Pannenberg thinks a better model is to see the relations as self-differentiations. “The essence of person lies in the act of giving oneself to one’s counterpart and thereby gaining identity from the other...person is a correlative term” (691).

While terms such as generation and procession are important, we shouldn’t let them crowd out New Testament terms on personhood: giving over and receiving back, obedience and glorification, and filling and glorifying.

Drawing upon his rich field theory, Pannenberg suggests it is more accurate to speak of God’s spirit in terms of “field” rather than reason and will (which, of course, he has). He correctly notes that the biblical material does not speak of “spirit” as “consciousness” but as moving air. This fits in with his field theory, and from this Pannenberg sees consciousness under spirit, not the other way around.

Further, he anchors the concept of essence in the sub-category of relation. This part needs more work. It has precedent within the tradition but we need more development.

Christology

Pannenberg does incorporate the logos concept from the tradition, but he notes that the tradition failed to use it in connection with Jesus as the New Adam and Israel’s hope.

Pannenberg is famous (or notorious) for his “Christology from Below,” but several things are going on. He doesn’t hold to an adoptionist Christology where Jesus became God. His is more of method: we must begin with what our eyes have seen and hands handled.

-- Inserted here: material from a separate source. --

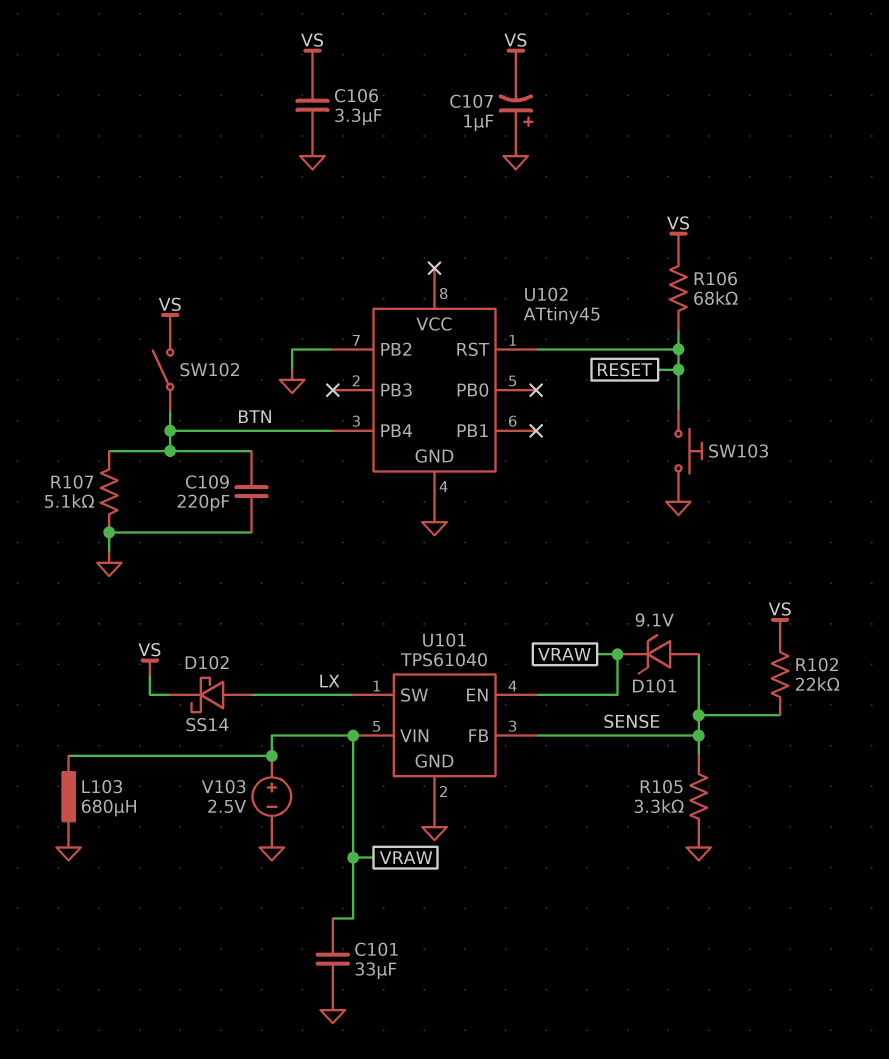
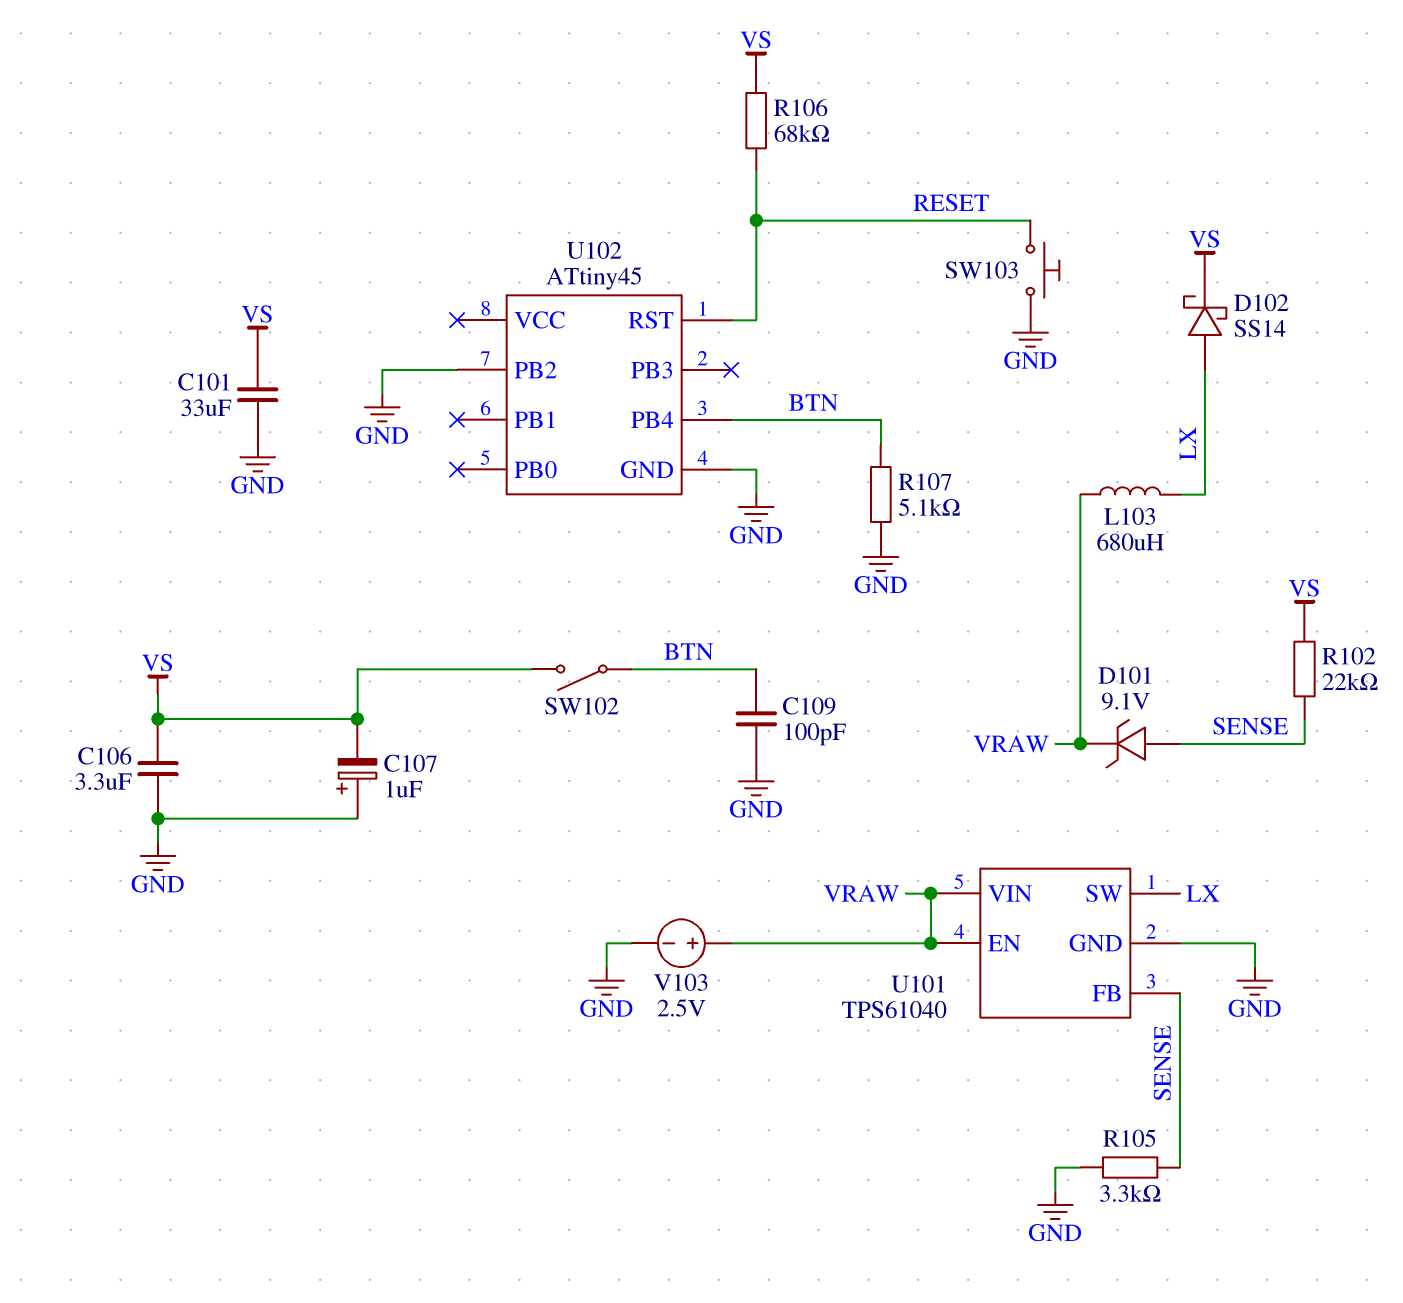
C101: 33uF (GND, VRAW) -> 33uF (GND, VS)
C109: 220pF (BTN, GND) -> 100pF (BTN, GND)
L103: 680uH (GND, VRAW) -> 680uH (LX, VRAW)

Unlike the tradition, Pannenberg wants to anchor Jesus’s identity in his mission for Israel. This is the main strength in a Christology from below: it takes Jesus’s Jewishness quite seriously. If your Christology ignores Israel, you have a different god of the Bible.

The first casualty is election. It is de-historicized. Strangely enough, Arminians and Pelagians are just as guilty as Calvinists. I believe I am elect. Chosen before the foundation of the world, but my election can never be abstracted from Israel.

Pannenberg correctly notes with Luther that assurance is found, not on speculating on my election, but in hearing the word of forgiveness found in the gospel.

So if we reject supersessionism on one hand and two peoples of God on the other, where does that leave Israel today? Pannenberg answers with Paul: there is a remnant and that remnant is the people of God (anticipating, of course, a final ingathering of Jews).

Eschatology

His remarks on time and eternity are quite interesting. The end of time is not nothingness. Rather, God lifts “temporal history into the divine eternal presence” (2957). Time is when eternity is divided into moments. With Maximus the Confessor, Pannenberg argues that in the eschaton time will no longer be divided. Its different moments will become a unity.

Conclusion

This analysis is far heavier than Anthony Thiselton’s otherwise fine work on Pannenberg. Grenz interacts with all of the criticisms of Pannenberg and occasionally offers his own. The work is strong where Pannenberg’s own work is strong: the doctrine of God and Christology. His stuff on ecclesiology is okay but nothing to write home about. I do wish Grenz would have devoted more time to Pannenberg’s use of field theory. Other than that, a recommended title.